Lavori d'aula “la presidente Marini sospenda la nomina del direttore regionale della sanità” - respinta la risoluzione di Liberati e Carbonari (M5S)

Di Redazione Umbria Notizie Web 9 Marzo 2016 – 18:35 3 min di lettura

L'Aula di Palazzo Cesaroni ha respinto con 8 sì (M5S, Liste civiche e centrodestra), 8 no (Pd, Ser), 3 astensioni (Smacchi, Barberini, Porzi – Pd), assenti Brega e Guasticchi (Pd), la risoluzione del Movimento 5 Stelle che chiedeva alla presidente della Giunta regionale di “sospendere temporaneamente Walter Orlandi dal proprio incarico di direttore regionale della sanità”.

(ASI) Perugia, – L'Aula di Palazzo Cesaroni ha respinto con 8 sì (M5S, Liste civiche e centrodestra), 8 no (Pd, Ser), 3 astensioni (Smacchi, Barberini, Porzi – Pd), assenti Brega e Guasticchi (Pd), la risoluzione del Movimento 5 Stelle che chiedeva alla presidente della Giunta regionale di “sospendere temporaneamente Walter Orlandi dal proprio incarico di direttore regionale della sanità”.
LA PROPOSTA DI RISOLUZIONE. Andrea Liberati (M5S) ha spiegato che il documento mira a “fare chiarezza sulle criticità relative alla nomina di Walter Orlandi, che ricopre incarichi apicali nella sanità da due decenni, quale direttore regionale della sanità.
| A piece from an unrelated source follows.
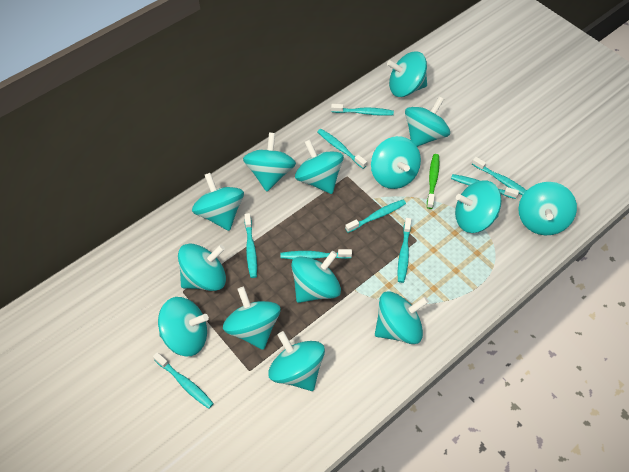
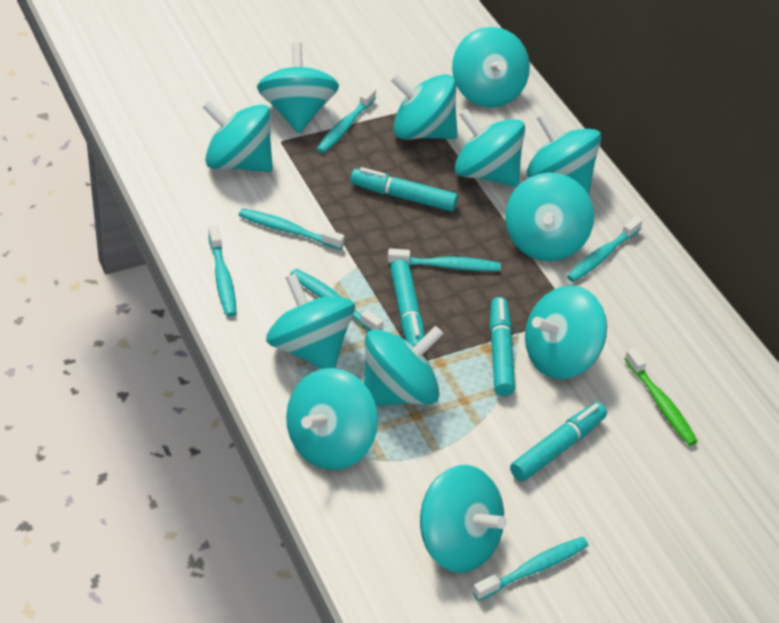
turquoise marker: 0 -> 4
turquoise spinning top: 14 -> 12
turquoise toothbrush: 9 -> 7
Il tentativo di bloccare la proposta di risoluzione da parte della presidenza non è andato in porto, dato che ci sono già dei precedenti. E dunque possiamo chiedere conto dei, pur modesti, contributi elettorali che Orlandi ha versato alla presidente Marini durante la campagna per le regionali. Questo nonostante la presidente abbia sottoscritto il 'Codice etico per la buona politica' sul conflitto di interessi e sui finanziamenti da parte di privati che abbiano rapporti contrattuali con la pubblica amministrazione”.
IL DIBATTITO.
RAFFAELE NEVI (FI) ha annunciato il proprio voto favorevole al documento: “se il consigliere Rometti crede a quello che dice, dovrebbe indignarsi, dato che ci sono molti dirigenti che fanno politica attiva nei partiti. La cosa peggiore non sono i 50 euro di contributo per la campagna elettorale, il punto è che durante la campagna elettorale i medici venivano invitati a partecipare alle cene per farsi vedere da Orlandi. In questa Regione c'era un direttore generale che invitata i candidati ai concorsi ad andare a votare alle primarie per votare la Marini. Un dirigente deve essere lontano dalla politica, collaborare con chi governa, fare solo in modo che la linea politica del presidente sia attuata, senza condizionarne l'attività. Queste sono cose gravissime, non tanto per la Carta di Pisa, ma perché un direttore generale non deve andare alle cene elettorali. Ne va della qualità della pubblica amministrazione. Si tratta di una questione centrale, di un principio che abbiamo espresso anche nella nostra risoluzione”.
ANDREA SMACCHI (Pd) ha annunciato l'astensione dicendo di “condividere i principi contenuti nel documento. Quando la presidente Marini ci invita a far riprendere alla politica il ruolo che le spetta parliamo di questo. Si dovrebbe lasciare la gestione a chi la deve fare. Non siamo per direttori che si espongono elettoralmente. Siamo per l'autonomia, l'indipendenza e la trasparenza di cui parlava la presidente Marini. Si può uscire da questo confronto in maggioranza non con le prove di forza ma con la collaborazione di tutti. Il compito principale spetta al 'regista'. Se il problema era solo Orlandi. Se la politica pensa di fare solo gestione c'è il rischio che il cammino di cui parlava la presidente possa interrompersi”.
CLAUDIO RICCI (Rp) ha spiegato il motivo della propria astensione sulla risoluzione precedente, relativa alla nomina di direttore dell'azienda ospedaliera di Terni, che sarebbe indagato. Rispetto al sostegno elettorale di Orlandi alla presidente Marini, Ricci ha spiegato di ritenerlo “inopportuno, dato che chi ricopre ruoli dirigenziali ha il dovere di atteggiarsi in modo ineccepibile. Negli ultimi anni la continuità di governo ha determinato un abbassamento del livello di guardia, con la convinzione che tutto si può fare”.